Muita
gente pode ter ficado surpresa com a inclusão de O som ao redor na lista dos 10 melhores filmes de 2012 do
prestigioso The New York Times. Afinal, como pode um filme brasileiro de perfil
autoral, que nem chegou a ser lançado em grande circuito, seduzir a tão severa
crítica norte-americana? Mas, para quem já conhecia o trabalho de seu diretor,
o pernambucano Kleber Mendonça Filho, o resultado não foi nada inesperado.

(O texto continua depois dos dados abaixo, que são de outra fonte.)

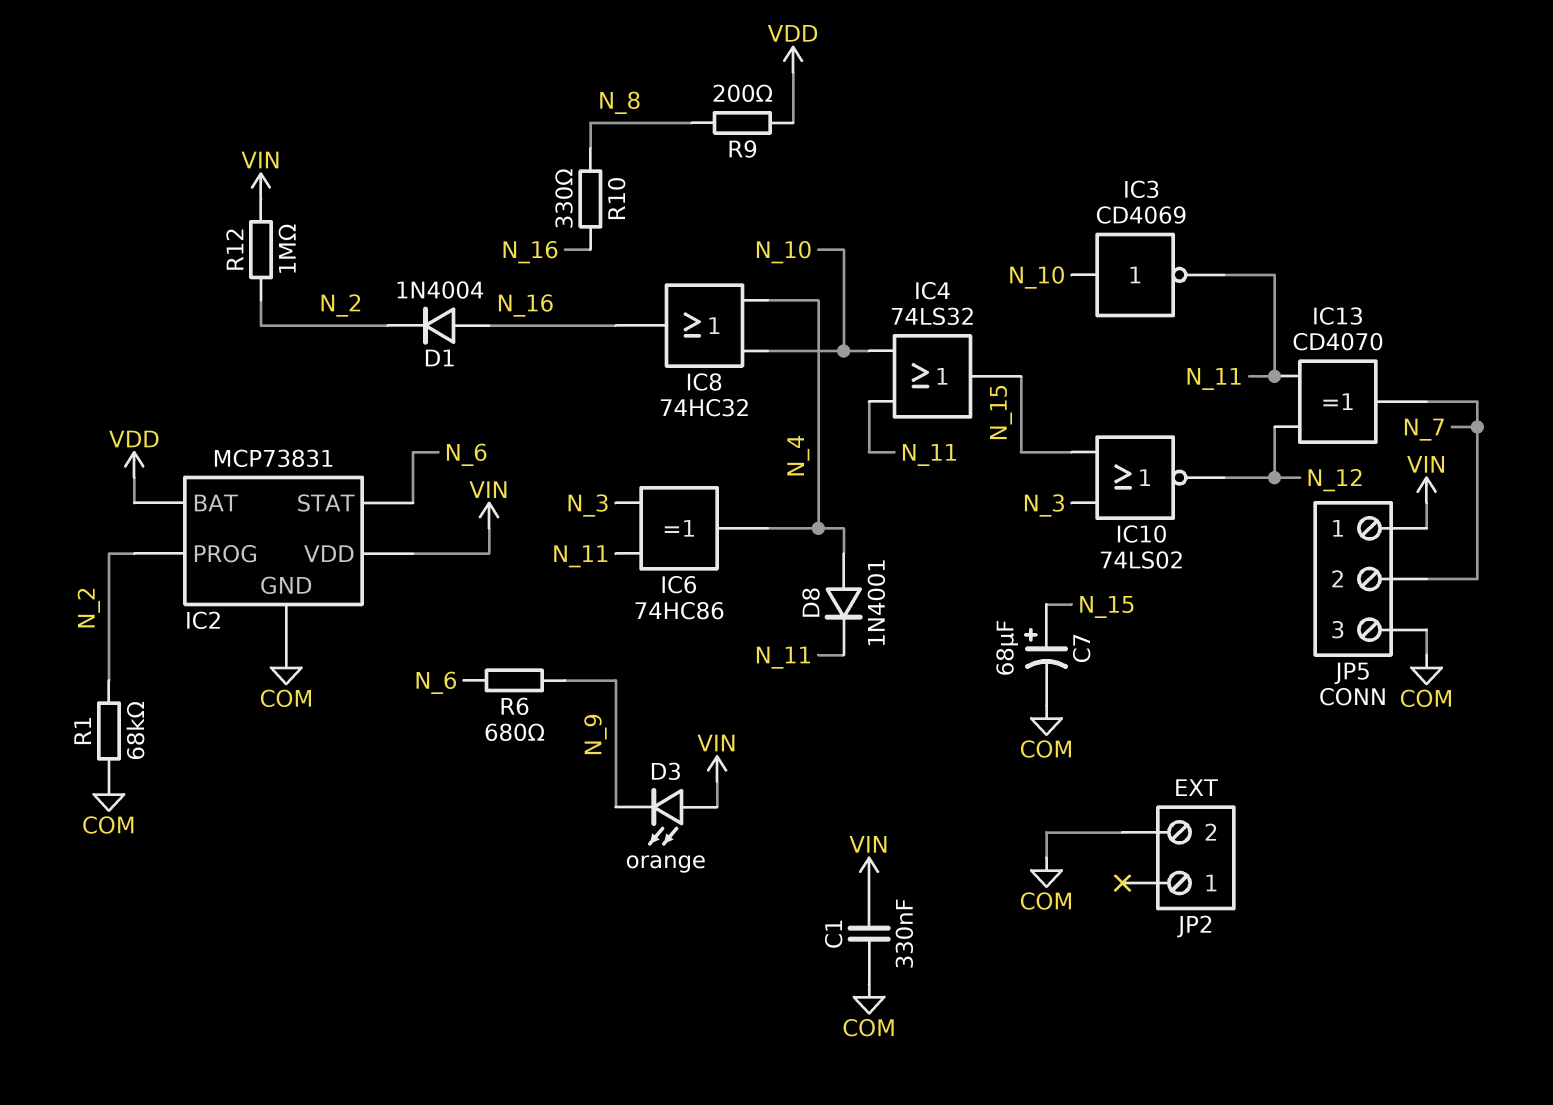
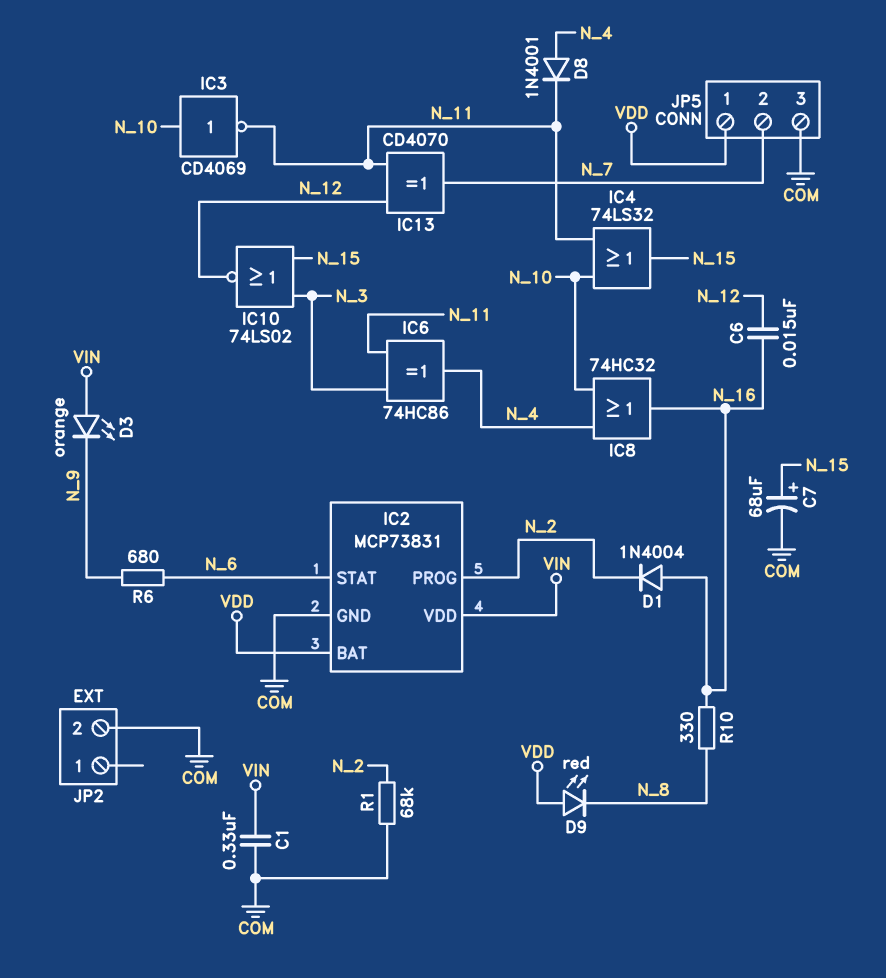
C6: none -> 15nF (N_12, N_16)
D9: none -> LED red (A VDD, K N_8)
JP5 pin 1: VIN -> VDD
R9: 200 (N_8, VDD) -> none
R12: 1M (N_2, VIN) -> none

Surpresa, talvez, foi ele ter alcançado o reconhecimento internacional logo em
seu primeiro longa de ficção (seu primeiro filme no formato foi um
documentário, Crítico, de 2008), após
uma bem-sucedida carreira dirigindo curtas-metragens. Reconhecimento que, pelo
visto, por aqui, continua restrito a um público específico, já que, nos cinemas
brasileiros, o filme teve menos público do que deveria e poderia.
Em
O som ao redor, Kleber simplesmente
ampliou suas potencialidades narrativas que já vinham se desenvolvendo ao longo
dos anos e já eram perceptíveis desde seu primeiro trabalho, o apenas regular A menina do algodão (2002), que nada
mais é do que a transposição para celulóide de uma clássica lenda urbana que corria por sua Recife natal nos anos 70 e depois se espalhou pelo país: estudantes eram atacados nos banheiros e corredores das escolas pela alma de uma menina morta. Mesmo com a fragilidade do
argumento, Kleber chamava a atenção pela fotografia e a forma como trabalhava o
uso do som, recurso empregado com maestria agora. Esses dois
elementos foram fundamentais em seu projeto seguinte, que se constituiu uma
pequena obra-prima do horror e da fantasia, dois gêneros historicamente
escanteados pela produção nacional. Em Vinil
verde (2004), o tom de fábula macabra ganha cores e contornos precisos e o
resultado é uma experiência aterrorizante.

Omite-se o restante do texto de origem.